Advancements in Programmable Logic
It is worth diving into the computing power needed to make smart cities run. Most people are aware of the importance of semiconductors as the COVID-caused chip shortages disrupted several aspects of our daily lives – from electronics to vehicles and more.
Smart cities will also rely on these chips for processing power, but we’re well past the one-size-fits-all approach.
Customized solutions are growing in popularity as they can be tailored to each task. Field Programmable Gate Arrays (FPGAs) are well-suited for the changing needs of smart cities because, unlike pre-made chips, they can be reconfigured multiple times. Engineers can adjust the I/O path and memory to suit the needs of the smart city device, be it a traffic light, accident detection sensor, or parking structure – helping make each device faster and more energy efficient.
This adaptability also allows for the chips, which are the brain in each device, to be reused which can save the city money versus pre-programmed solutions which only serve one dedicated purpose.
Will We Enter a New Era of Mobility?
With the many advancements in tech-enabled transportation, it shouldn’t be a surprise that governments worldwide are investing in smart infrastructure. Intelligent mobility will be an important piece in enabling these smart cities due to the increase in safety, reduction in traffic, and connectivity it can provide all citizens.

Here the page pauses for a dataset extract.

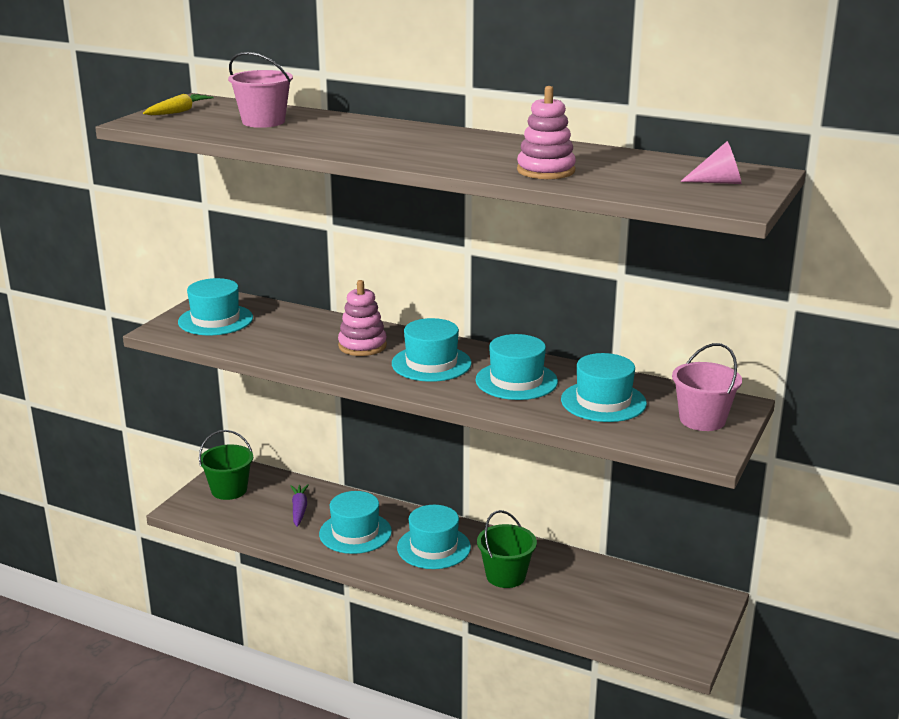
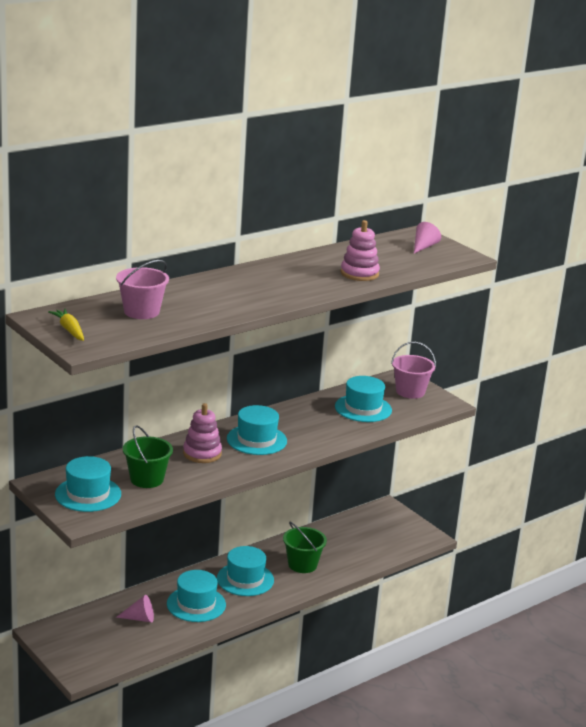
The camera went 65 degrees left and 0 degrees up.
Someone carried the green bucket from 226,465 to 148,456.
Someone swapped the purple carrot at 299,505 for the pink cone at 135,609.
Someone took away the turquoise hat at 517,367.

Achieving the full potential won’t happen without concerted effort and investment. Governments should embed RSUs and other sensors seamlessly into the roadway infrastructure, which is already being seen in FasTrak lanes in the Bay Area or smart traffic lights for EMTs and firefighters. But we’re still in the early stages of the journey.
These smart devices can provide the ability to monitor traffic patterns like never before. For the first time, we can have a 30,000-foot view of cities in their entirety, allowing us to identify and fix dangerous intersections and revamp older, existing infrastructure and public transportation in ways that better serve current residents.
I believe that transportation in the next decade will be almost unrecognizable from a technological perspective. Advancements in sensing, computing, and short-range communication can make driving safer and better for the next generation.